Wes or Scott is missing in the entire transcript
This issue is because speakers are mislabeled (probably while saving the transcript) with "99" as their speaker id. Then we filter speakers with the "99" id: https://github.com/syntaxfm/website/blob/14ecf7d6e60693dc333e997de2c2b4a984db9ecd/src/lib/transcript/Transcript.svelte#L20
If we don't filter, the speakers still have names, so they show up just fine in the recent shows.
But I'm assuming this was causing an issue on some other shows, so if we have those, I can double-check the filter. On top of removing the filter, we could check for no speaker name, have the entry in the transcript, and label it as "unknown."
Examples: https://syntax.fm/show/726/is-htmx-a-joke/transcript
- Scott has a speakerId of 99 and is filtered out completely
https://syntax.fm/show/727/how-to-code-opinionated-typescript-stack-tooling-choices-explained/transcript
- Wes has a speakerId of 99 and is filtered out completely
Scott is mislabeled as Announcer
Can you provide the show number we were seeing this? I can't find one, but I'm checking a limited subset.
sweet thanks. The speaker ID of 99 is important, - I forget why though. Ill check tomorrow.

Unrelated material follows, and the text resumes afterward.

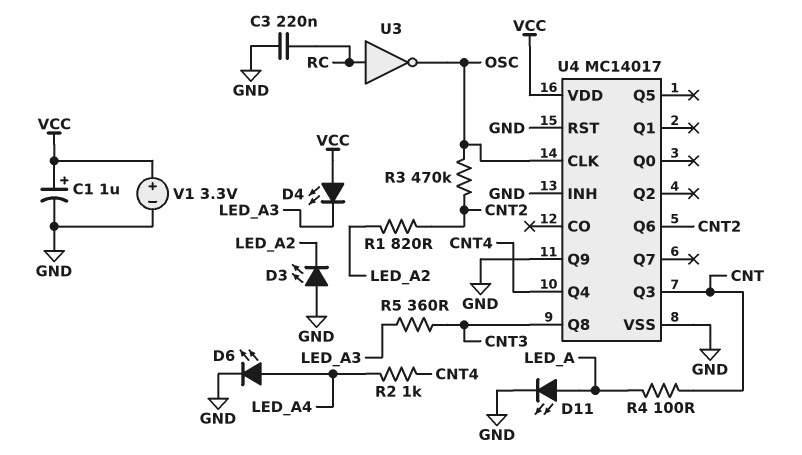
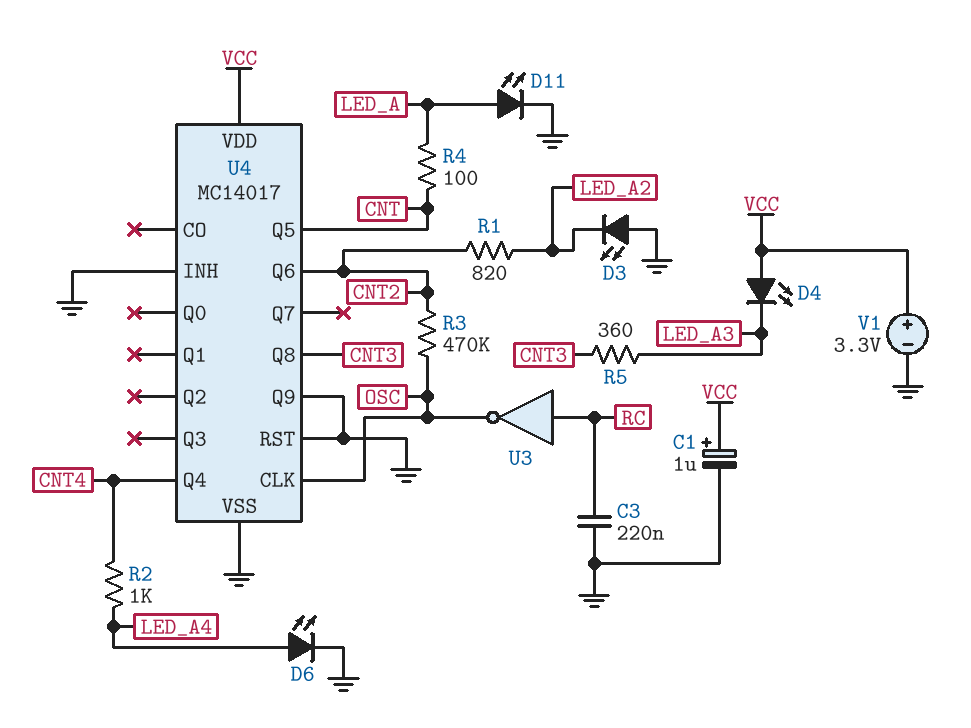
U4 pin Q3: CNT -> none
U4 pin Q5: none -> CNT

I think all of these issues are due to the regex either being too relaxed, or not relaxed enough.
I'd have to check, but I don't think I'm saving the speaker's name in the DB, just the speakers number. The problem with our transcript provider is they don't tell you who is 1 or 2, so we have to do that ourselves.
If I'm following correctly the speaker name is correctly found here (and above): https://github.com/syntaxfm/website/blob/14ecf7d6e60693dc333e997de2c2b4a984db9ecd/src/server/transcripts/utils.ts#L49
Which accounts for any speaker id in conjunction with detectSpeakerNames.

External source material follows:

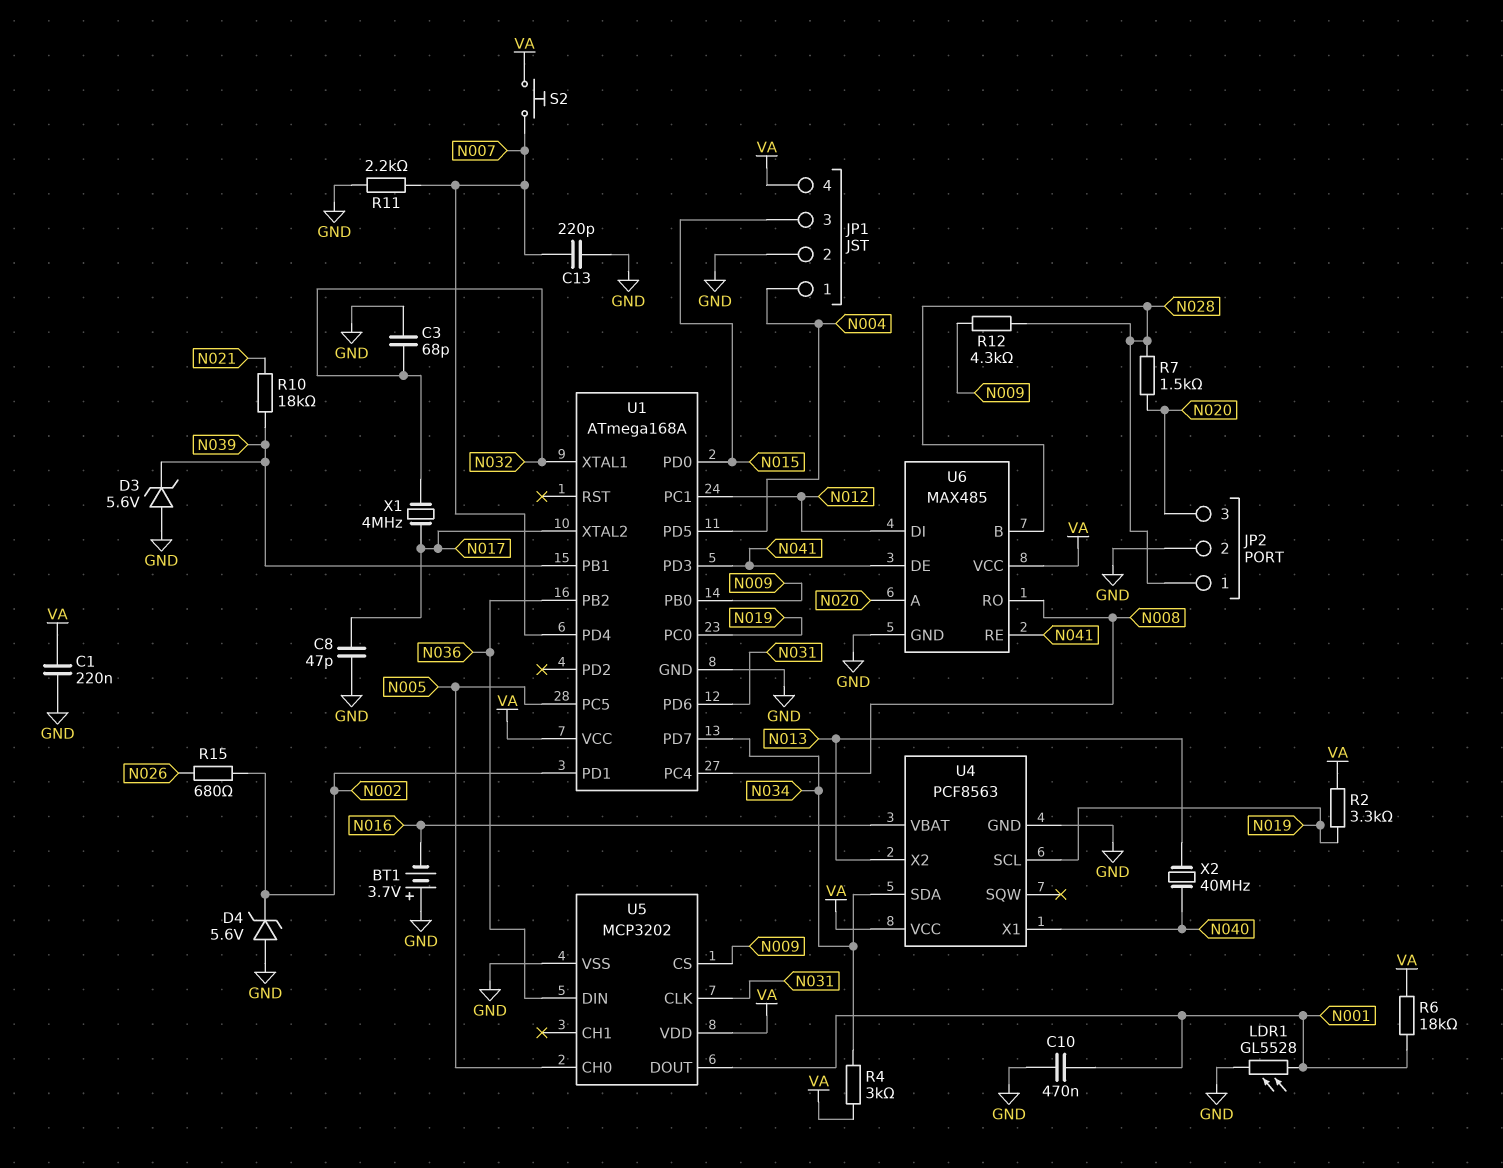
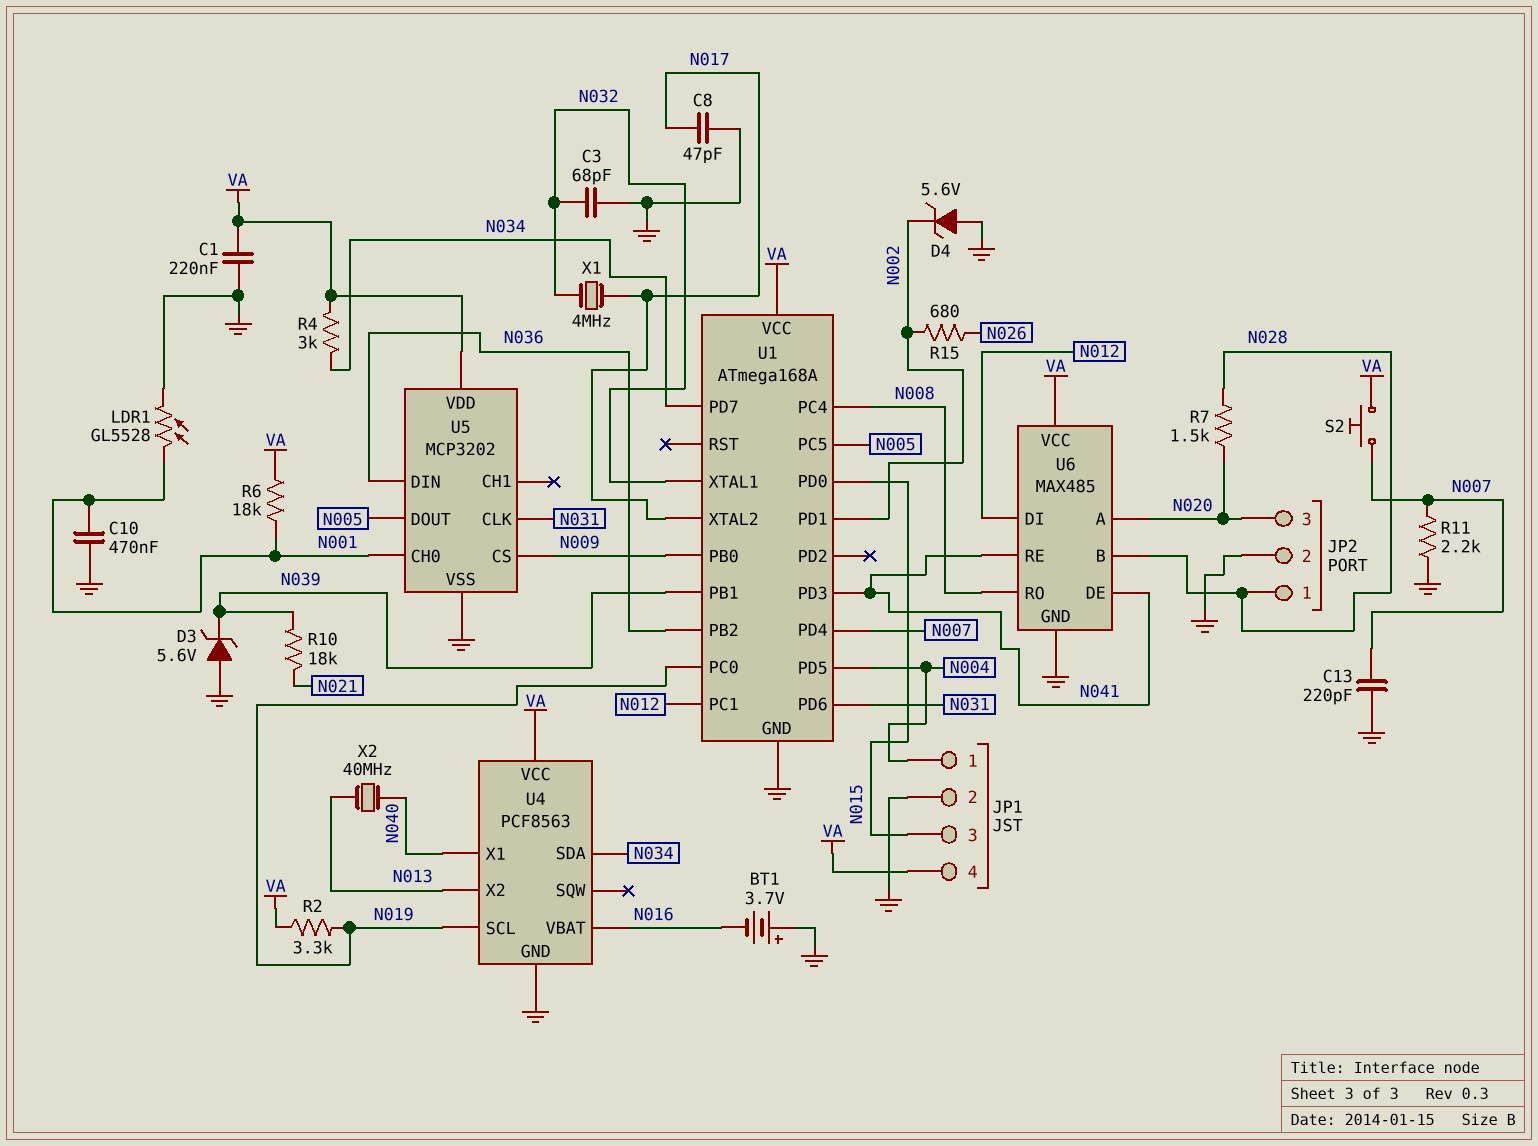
R12: 4.3k (N009, N028) -> none
U5 pin CH0: N005 -> N001
U5 pin DOUT: N001 -> N005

Since the speaker id is saved in the DB, in show 727 your id is 99 instead of 1 or 2. (I think the announcer may be 99 in some older shows?)
Ah yea I remember y'all saying the transcript provider doesn't give the speaker which is why this code is required.
the incorrect marking is fixed. I'd like to figure a way to map the speaker numbers to show guests now.